Re: GIN, partial matches, lossy bitmaps

Lists: pgsql-hackers
From: Heikki Linnakangas <heikki(dot)linnakangas(at)enterprisedb(dot)com>
To: Teodor Sigaev <teodor(at)sigaev(dot)ru>, PostgreSQL-development <pgsql-hackers(at)postgresql(dot)org>
Subject: GIN, partial matches, lossy bitmaps
Date: 2009-03-02 19:14:23
Message-ID: 49AC300F.1050903@enterprisedb.com
Views: Raw Message | Whole Thread | Download mbox | Resend email
Lists: pgsql-hackers

While reading the GIN code, I just rediscovered that the GIN partial
match support suffers from the same problem that I criticized the "fast
insert" patch about, and searching the archives I found that I already
complained about that back in April:

http://archives.postgresql.org/pgsql-patches/2008-04/msg00157.php

If I'm reading the code correctly, item pointers of all matching heap
tuples are first collected into a TIDBitmap, and then amgetnext returns
tuples from that one by one. If the bitmap becomes lossy, an error is
thrown. gingetbitmap is a dummy implementation: it creates a new
TIDBitmap and inserts all the tuples from the other TIDBitmap into it
one by one, and then returns the new TIDBitmap.

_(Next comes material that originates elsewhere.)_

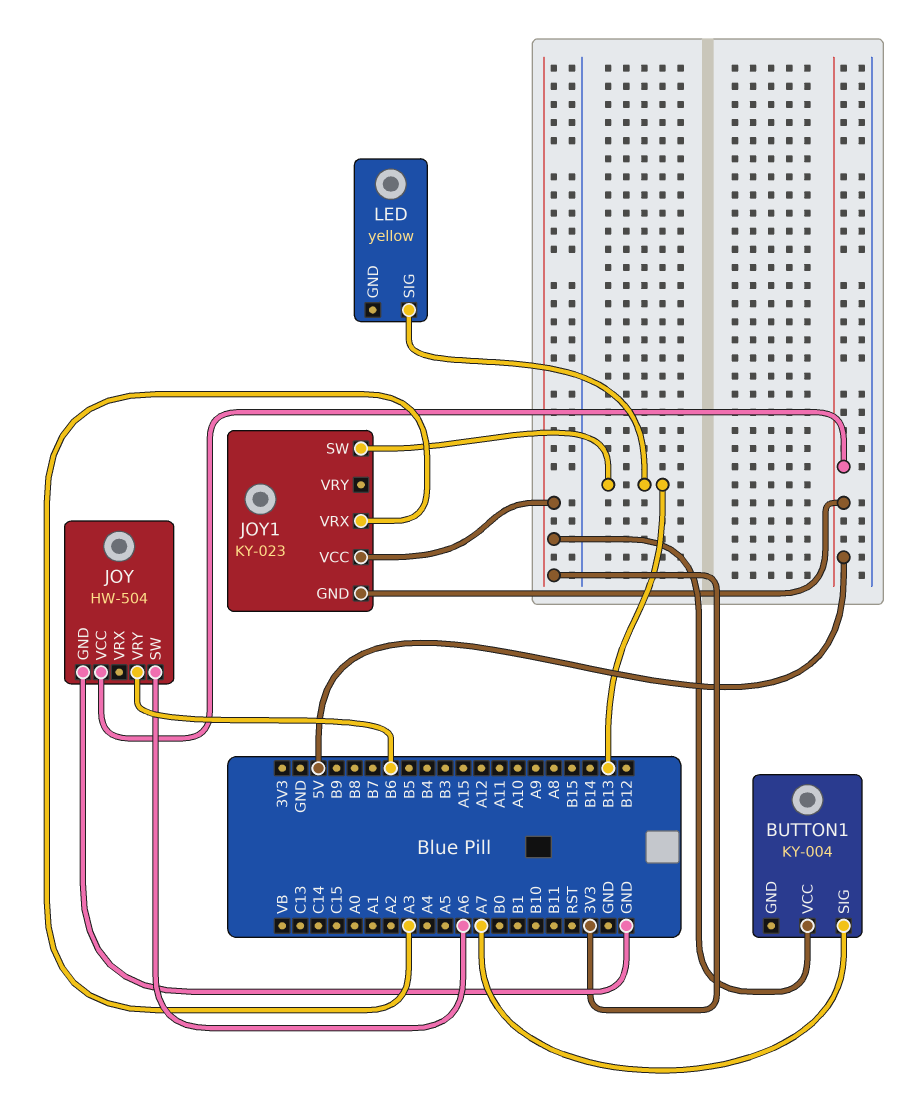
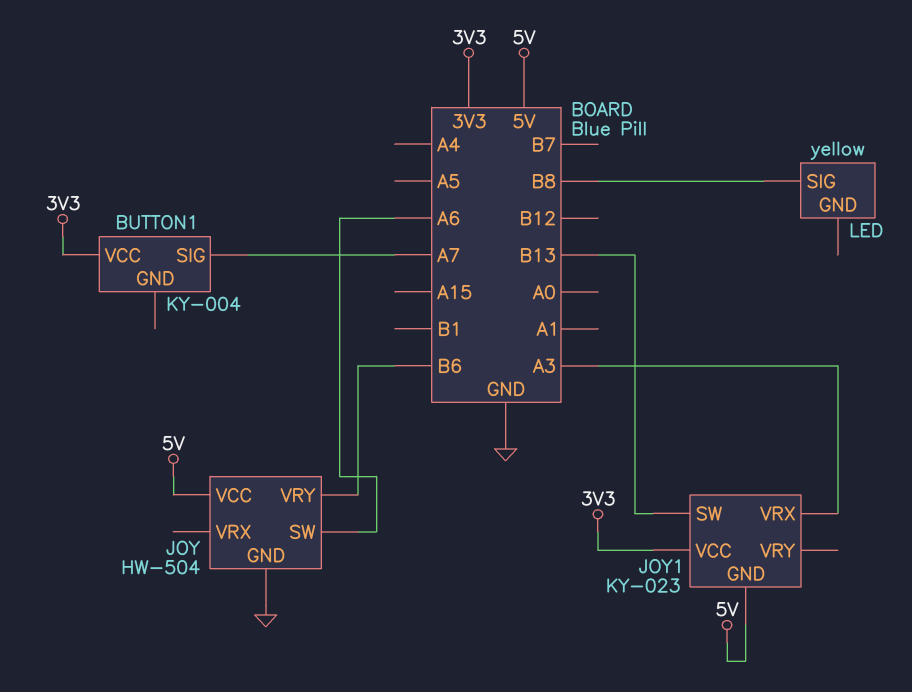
LED pin SIG: B13 -> B8

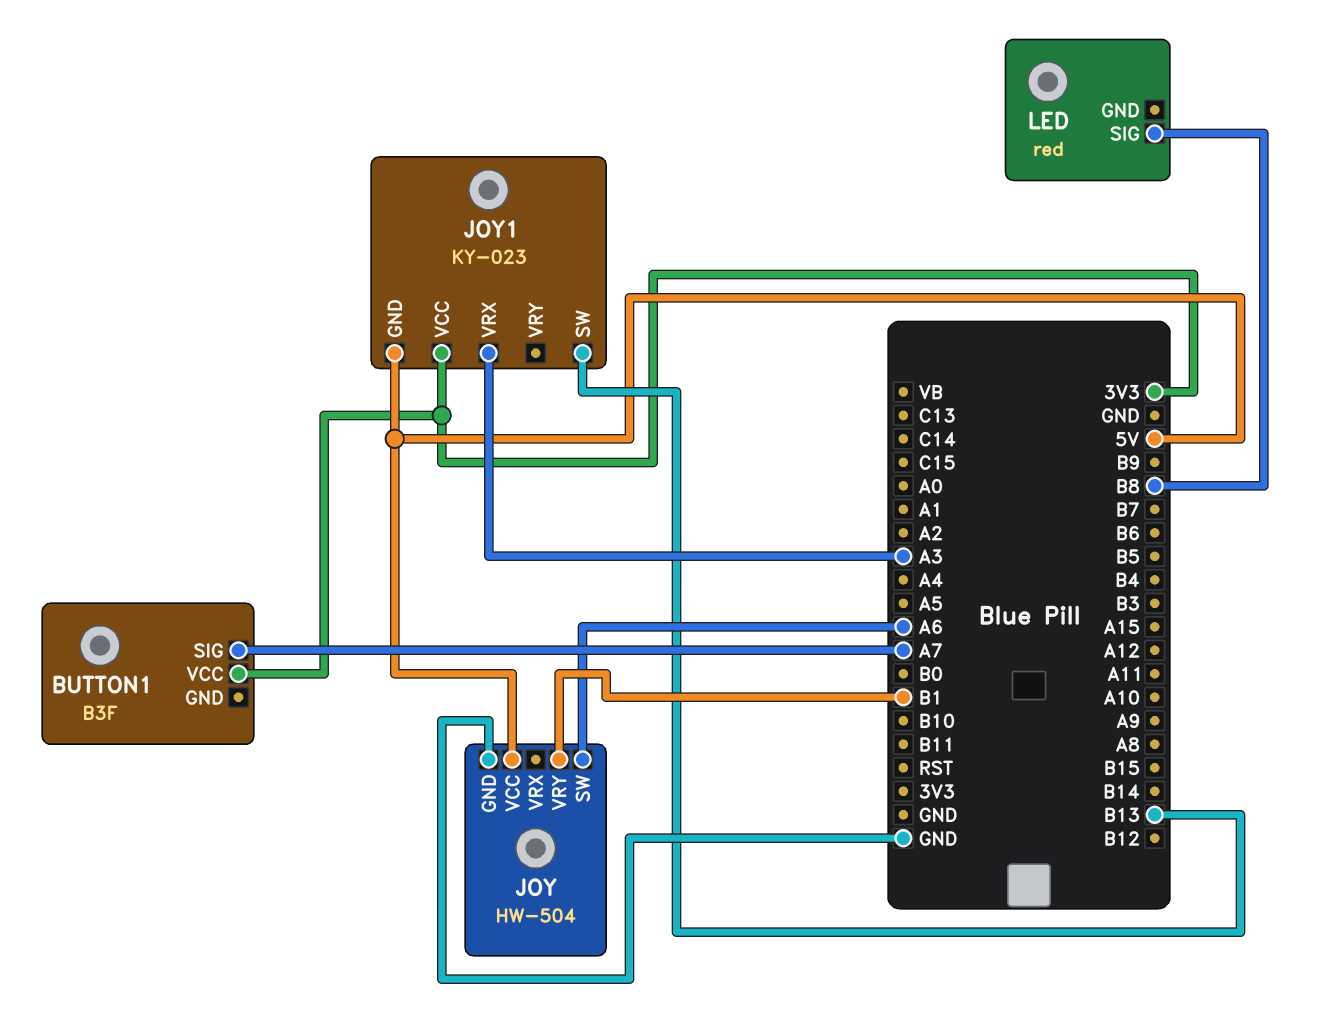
BUTTON1: KY-004 -> B3F
JOY pin VRY: B6 -> B1
LED: yellow -> red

If we remove the support for regular, non-bitmap, index scans with GIN,
that could be cleaned up as well. Even if we don't do that, gingetbitmap
should not error when the bitmap becomes lossy, but just return the
lossy bitmap.

--
Heikki Linnakangas
EnterpriseDB http://www.enterprisedb.com


From: Jeff Davis <pgsql(at)j-davis(dot)com>
To: Heikki Linnakangas <heikki(dot)linnakangas(at)enterprisedb(dot)com>
Cc: Teodor Sigaev <teodor(at)sigaev(dot)ru>, PostgreSQL-development <pgsql-hackers(at)postgresql(dot)org>
Subject: Re: GIN, partial matches, lossy bitmaps
Date: 2009-03-02 20:02:35
Message-ID: 1236024155.12092.14.camel@dell.linuxdev.us.dell.com
Views: Raw Message | Whole Thread | Download mbox | Resend email
Lists: pgsql-hackers

On Mon, 2009-03-02 at 21:14 +0200, Heikki Linnakangas wrote:
> If I'm reading the code correctly, item pointers of all matching heap
> tuples are first collected into a TIDBitmap, and then amgetnext returns
> tuples from that one by one. If the bitmap becomes lossy, an error is
> thrown. gingetbitmap is a dummy implementation: it creates a new
> TIDBitmap and inserts all the tuples from the other TIDBitmap into it
> one by one, and then returns the new TIDBitmap.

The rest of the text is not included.